2.如权利要求1所述的脂肪酶突变体，其特征在于所述脂肪酶突变体是将SEQ ID No.2所示氨基酸序列第83位的丝氨酸突变成苏氨酸的同时将第58位的丝氨酸突变成蛋氨酸。

3.一种权利要求1或2所述来源于嗜热踝节菌ATCC 20186的脂肪酶突变体在制备普瑞巴林关键手性中间体中应用，其特征在于所述的应用以脂肪酶突变体工程菌经发酵培养后的培养液离心获得的湿菌体或者湿菌体分离提取的酶作为酶源，以外消旋2-羧乙基-3-氰基-5-甲基己酸乙酯为底物，以Ca(OAc)2为螯合剂，以水或缓冲液为反应介质构成pH值为6.0～8.0的转化体系，30～60℃、150～500r/min条件下进行转化反应，反应结束后，取反应液分离纯化，获得(3S)-2-羧乙基-3-氰基-5-甲基己酸。

4.如权利要求3所述的应用，其特征在于所述底物的初始浓度为0.1～3.0mol/L反应体系，所述催化剂的用量以湿菌体质量计，终浓度为10～50g/L反应体系，Ca(OAc)2终浓度为50～180mmol/L反应体系。
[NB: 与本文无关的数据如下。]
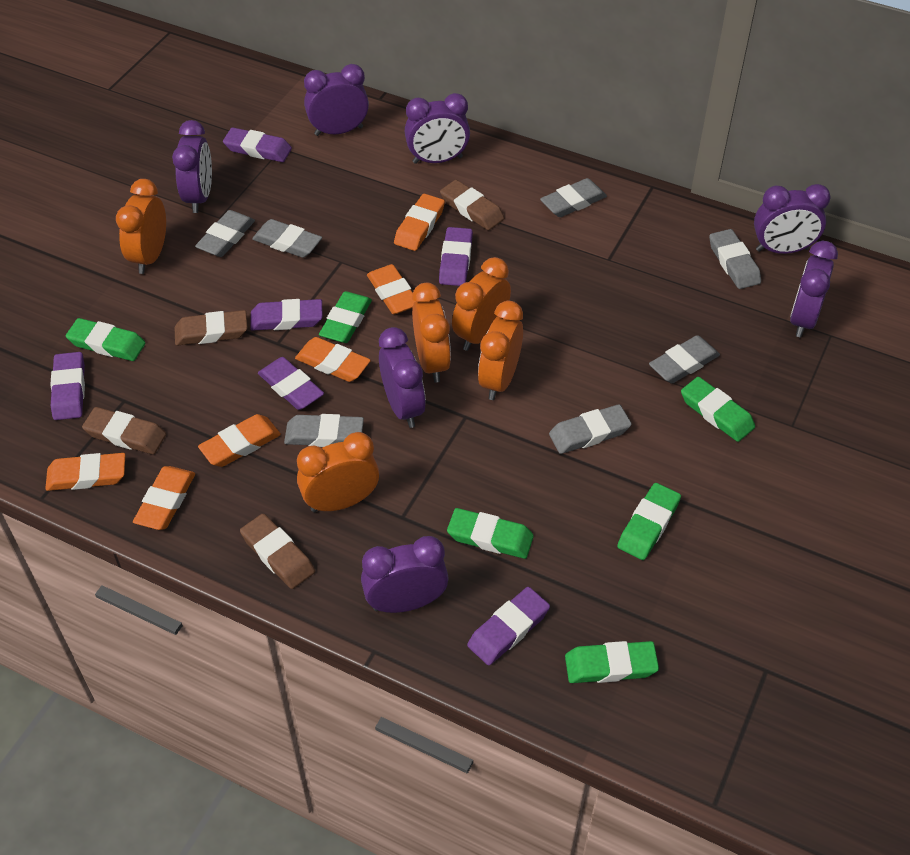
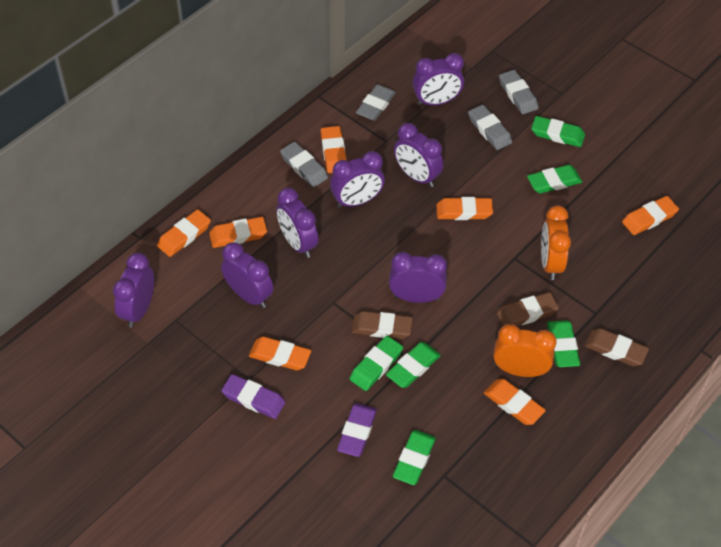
brown eraser: 4 -> 3
grey eraser: 7 -> 4
orange clock: 5 -> 2
orange eraser: 6 -> 7
purple eraser: 6 -> 2

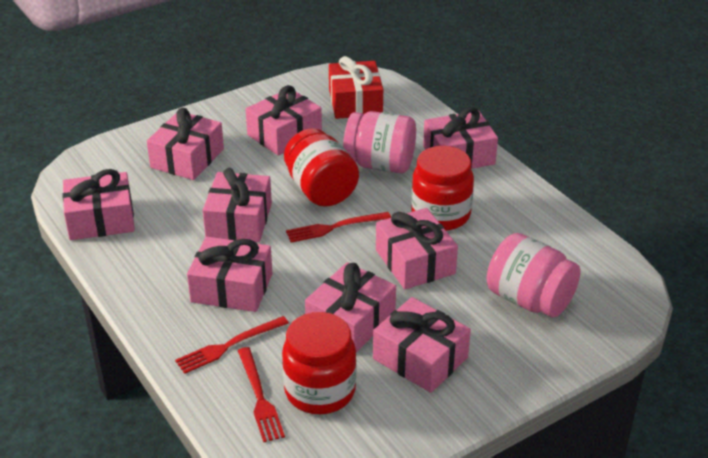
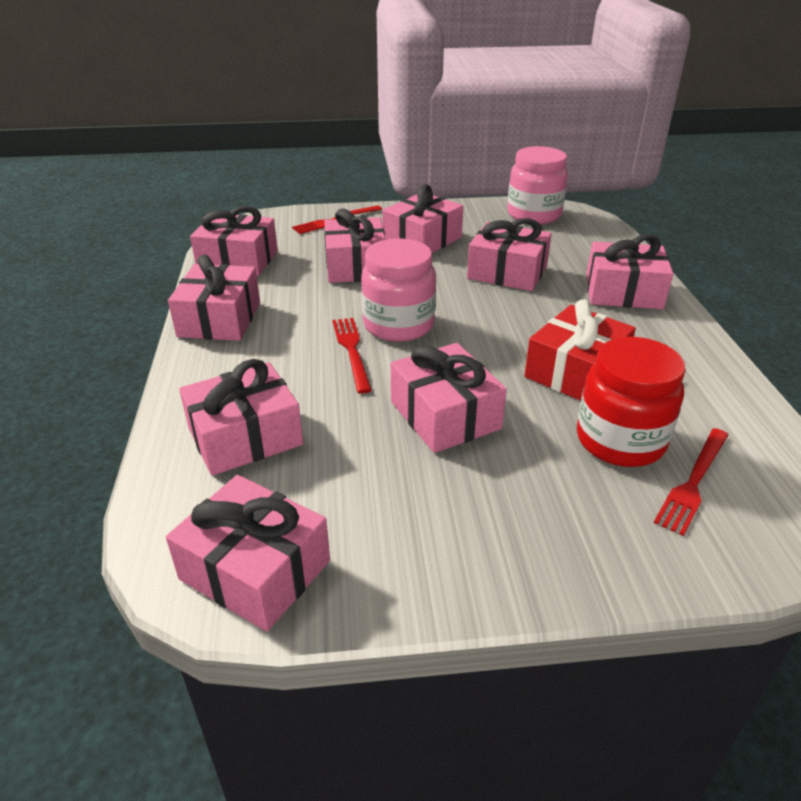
red jar: 3 -> 1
5.如权利要求3所述的应用，其特征在于所述湿菌体按如下方法制备：将含脂肪酶突变体编码基因的工程菌接种到含有终浓度50mg/L卡那霉素的LB液体培养基中，37℃、

150r/min培养12h，再以体积浓度1％接种量转接到新鲜的含有终浓度50mg/L卡那霉素的LB液体培养基中，37℃培养至菌体浓度OD600为0.4～0.8，再向培养液中加入终浓度为

0.1～1mM的IPTG，28℃诱导培养10h，取培养物离心，收集沉淀即获得湿菌体。
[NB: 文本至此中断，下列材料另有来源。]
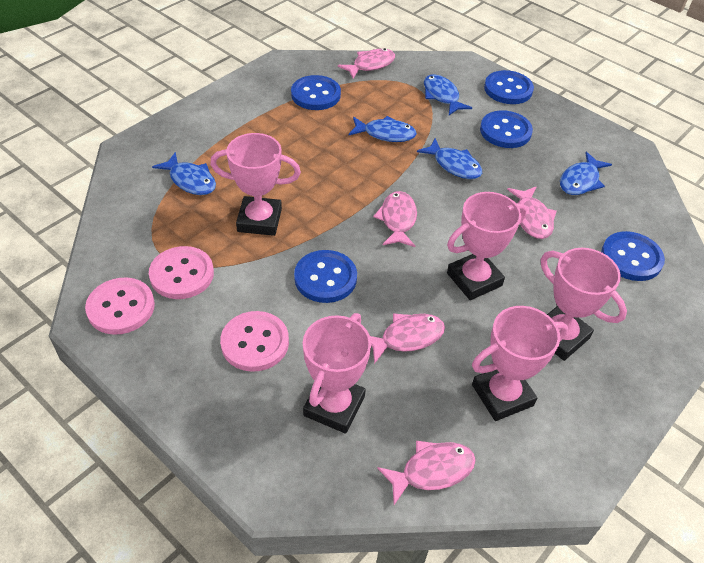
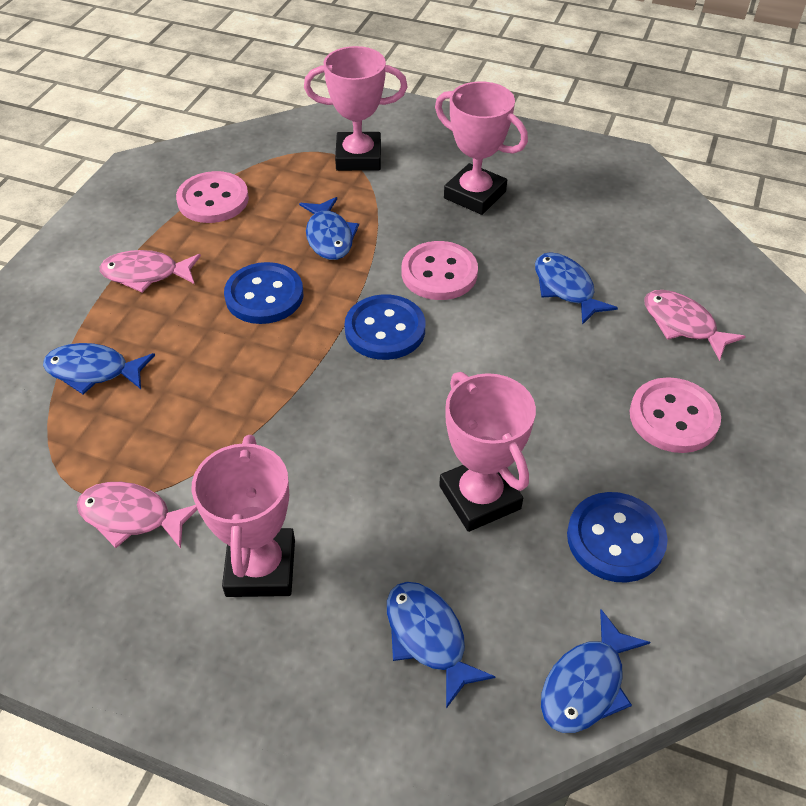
blue button: 5 -> 3
pink fish: 5 -> 3
pink trophy: 5 -> 4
6.如权利要求3所述的应用，其特征在于所述分离纯化的方法为：反应结束后，将反应液离心，取上清液减压蒸馏至原1/3体积，将浓缩物离心后收集上清液并加入1/3体积的甲苯进行萃取，取萃取层减压蒸馏至干，得到目标产物(3S)-2-羧乙基-3-氰基-5-甲基己酸。